Staying at my parents' place for more than three days has proved to be a trying affair. Not that I don't appreciate the free food and the decent toilet facilities (see previous post), but it's beginning to feel like I'm slowly being suffocated here.

I think it may have something to do with the fact that I work entirely at home and so there's no need to go out other than to buy the newspapers. The high point in my day occurs early in the morning when I conclude after a little justification that I DO deserve another hour of sleep.

Also, because I am a BAD BAD student who spends more time watching sitcoms instead of working on my essays, my deadlines are all over me and images of doom and F grades flash into my mind every time I think of going out to enjoy myself. Stepping into a 7-11 makes me feel bad about shopping.

Oh, and I also have no money, having not been paid by any of my employers. In the cosmic state of things, this is possibly ironic, because I am always late myself (it's a bad idea to make conclusions about waking up an hour later when you're sleepy and not thinking too straight). I'd appreciate the irony if the irony wasn't starving the part of my brain that says "I Give a Fuck".

That's Je m'en fous for you.

In any case, all this is contributing to my feeling like I'm an animal stuck in a cage. It's a pretty comfy cage with good food and decent toilet facilities, but then again so's prison. And in prison you also get sex (though you might not like THAT so much) and exercise to give you vigger muscles and make you tougher (then maybe after that you'll start liking the sex), but you always never hear about people wanting to get in.

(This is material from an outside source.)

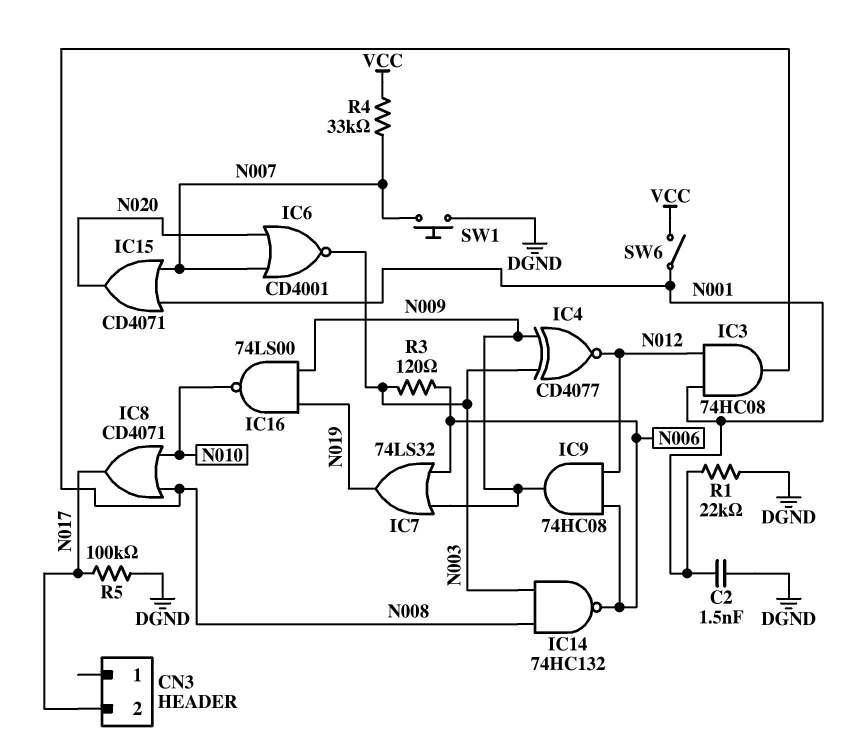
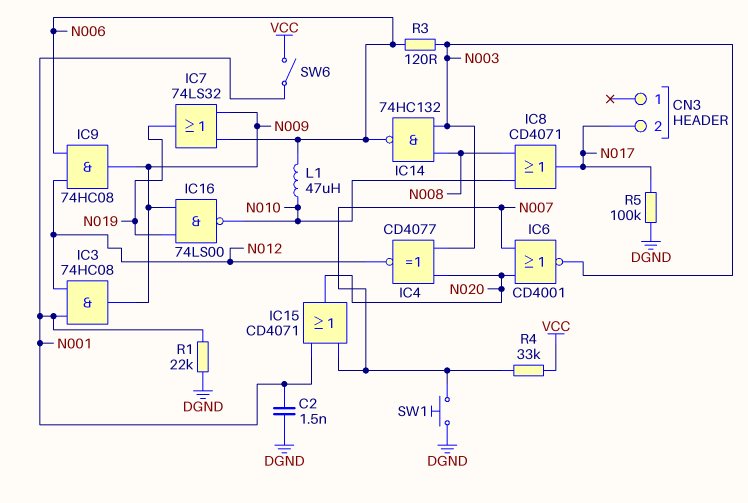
IC3: AND 74HC08 (in N001, in N012, out N008) -> AND 74HC08 (in N001, in N012, out N009)
IC4: XNOR CD4077 (in N003, in N009, out N012) -> XNOR CD4077 (in N003, in N020, out N012)
L1: none -> 47uH (N006, N010)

Sadly, mother has in the past few days been pressurizing me to move back in. She's gotten better in the past years, and instead of blatantly pointing out that Good Sons Stay At Home With Their Mothers, she instead makes snide remarks about how much money I could save, and how lonely it is at home sometimes when there's no one to talk to (Brother is severely anti-familial relations, sister seems to always having PMS). It doesn't help that the majority of my friends and social circle are Good Sons and Daughters and don't understand why I'm doing this.

And I know, I know that I should just conform to the Asian standard, be a Good Boy and stay at home, but... it feels wrong, somehow, to do that. Even though there were the bad days and it always seems like I have to iron shirts, it's nice to have to be the one to have to do it. Not to say that I enjoy having not enough money and having to live off bread and water for a week sometimes, but it's... so much more than sitting at home watching Friends and waiting for mother to come home with dinner.

I sometimes wonder if it's just my instinct to cut and run, run from my rather dysfunctional family (I'm willing to put mine up with good odds) and get away from the mess and responsibility of being an Asian Eldest Son (which means the parents are my job). I'd like to think otherwise, and that I'm as good a son as I can be given my circumstances, but if it means sacrificing my... (oh, the horror of cliches!) freedom I'm not sure if I shouldn't.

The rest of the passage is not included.